Nasional

Fenomena Maraknya Video Prank Menurut Psikolog

Rab, 6 Mei 2020 | 10:30 WIB

Fenomena Maraknya Video Prank Menurut Psikolog

Ilustrasi prank. (Foto: via Gazette Review)

Jakarta, NU Online
Beberapa waktu ini, konten-konten Youtube dan media sosial banyak diisi dengan video prank (candaan, gurauan). Parahnya ada beberapa prank yang membuat resah masyarakat.

Misalnya Youtuber Hasan yang nge-prank akan memberikan iming-iming sepuluh juta rupiah bagi orang yang membatalkan puasa dan prank memberi bantuan makanan di dalam kardus yang ternyata isinya sampah kepada transpuan oleh Ferdian. Selain itu muncul pula video tiktok shalat oleh Ria Ernawati.

Dosen Psikologi Universitas Nahdlatul Ulama Indonesia (Unusia) Jakarta, Rakimin mengatakan, dalam sejarahnya, prank identik dengan kegiatan lelucon, di mana ditujukan untuk membuat penontonnya merasa senang. Senyatanya, bisa membuat korban merasa kaget, tidak nyaman, atau keheranan.

“Inilah yang terjadi pada prankster dari kalangan remaja seperti Ferdian, Erni Rahmawati, dan Hasan.

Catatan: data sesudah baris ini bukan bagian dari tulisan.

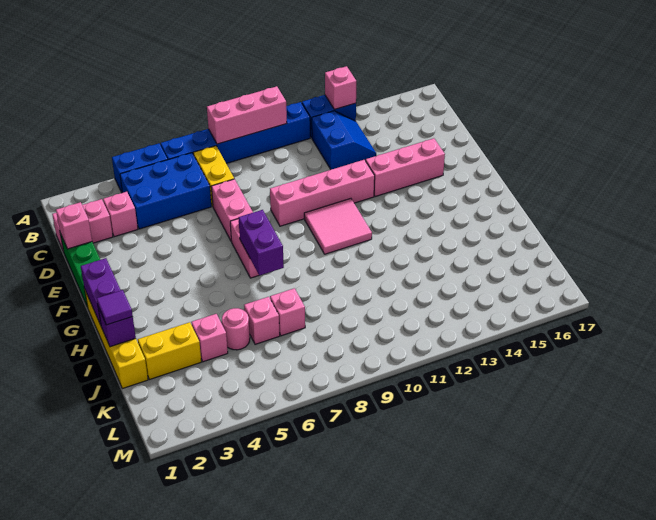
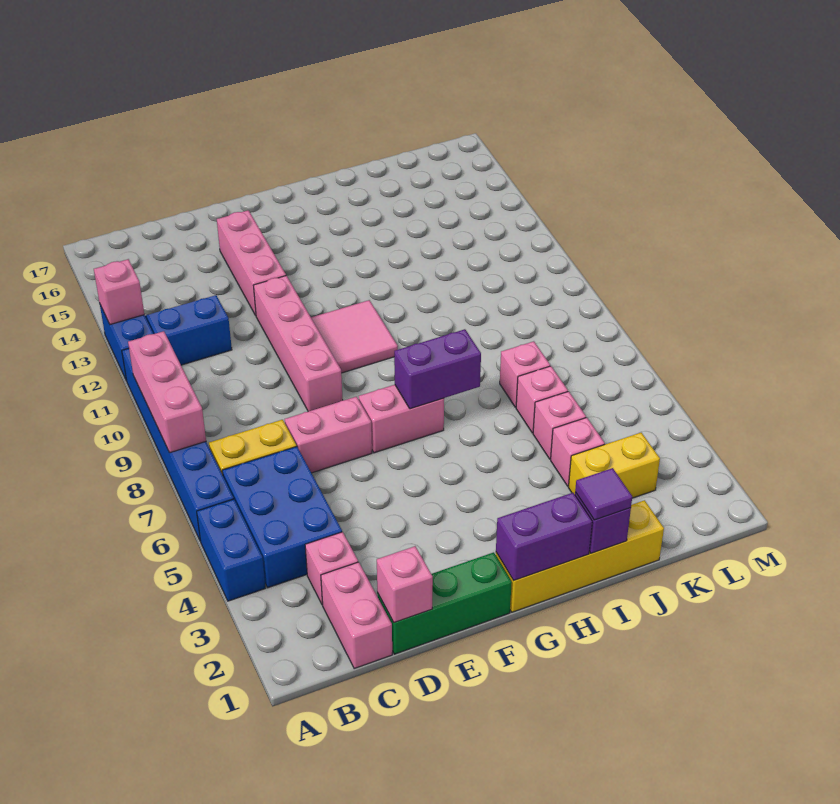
yellow brick J2:J3 level 1 -> yellow brick J3:K3 level 1
pink round brick J5 level 1 -> pink brick J5 level 1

Padahal lelucon yang dilakukan secara berlebihan, disertai kata-kata yang tidak baik atau merendahkan, dan tindakan yang merugikan korban, dapat digolongkan sebagai perilaku abusive (kekerasan),” kata Rakimin, Rabu (6/5).

Menurutnya, korban prank yang kelewat batas akan mengalami hal-hal yang tidak mengenakan. Seperti ditertawakan oleh pelaku dan penonton, perlakuan yang dapat membahayakan fisik maupun psikis, dan perkataan negatif lainnya dari pelaku (prankster).

Rakimin menambahkan, rasa senang ketika melihat kesusahan orang lain, dalam batas normal, sebagai hal yang wajar. Sifat manusiawi tersebut dikenal dengan Schadenfreude, yaitu pengalaman kesenangan, kegembiraan, atau kepuasan diri saat menyaksikan masalah, kegagalan, atau penghinaan orang lain.

“Nah, perilaku Schadenfreude yang berlebihan, adalah satu indikasi dari kelainan emosi atau psikologis yang prankster derita. Sehingga tidak jarang, korban akan merasa marah, sedih, dihinakan, dikucilkan, dan berbagai lonjakan emosi lainnya,” tegas dia.

Karena itu, sebaiknya masyarakata dapat mengenali apa saja penyebab perilaku prank. Di antaranya rasa ingin tahu yang besar pada diri prankster. Rasa ingin tahu kerap menjadi penyebab pelaku melakukan prank.

Rasa ingin menunjukan agresitivitas juga mungkin menjadi peneybab pelaku prank berlebihan. Agresi yang dimiliki oleh seseorang akan diarahkan pada objek atau korban yang dianggap relevan.

“Seperti anak jalanan, orang susah atau pun orang yang sedang menjalankan ibadah puasa,” ungkap Rakimin berkaca pada tiga kasus video di atas.

Penyebab lainnya bisa karena pelaku ingin menarik perhatian. Ketika pelaku prank ingin diperhatikan, mereka tidak memiliki cara lain untuk menunjukan eksistensi. Mereka akan cenderung membuat sensasi konyol bahkan melanggar etika, norma, dan nilai-nilai agama.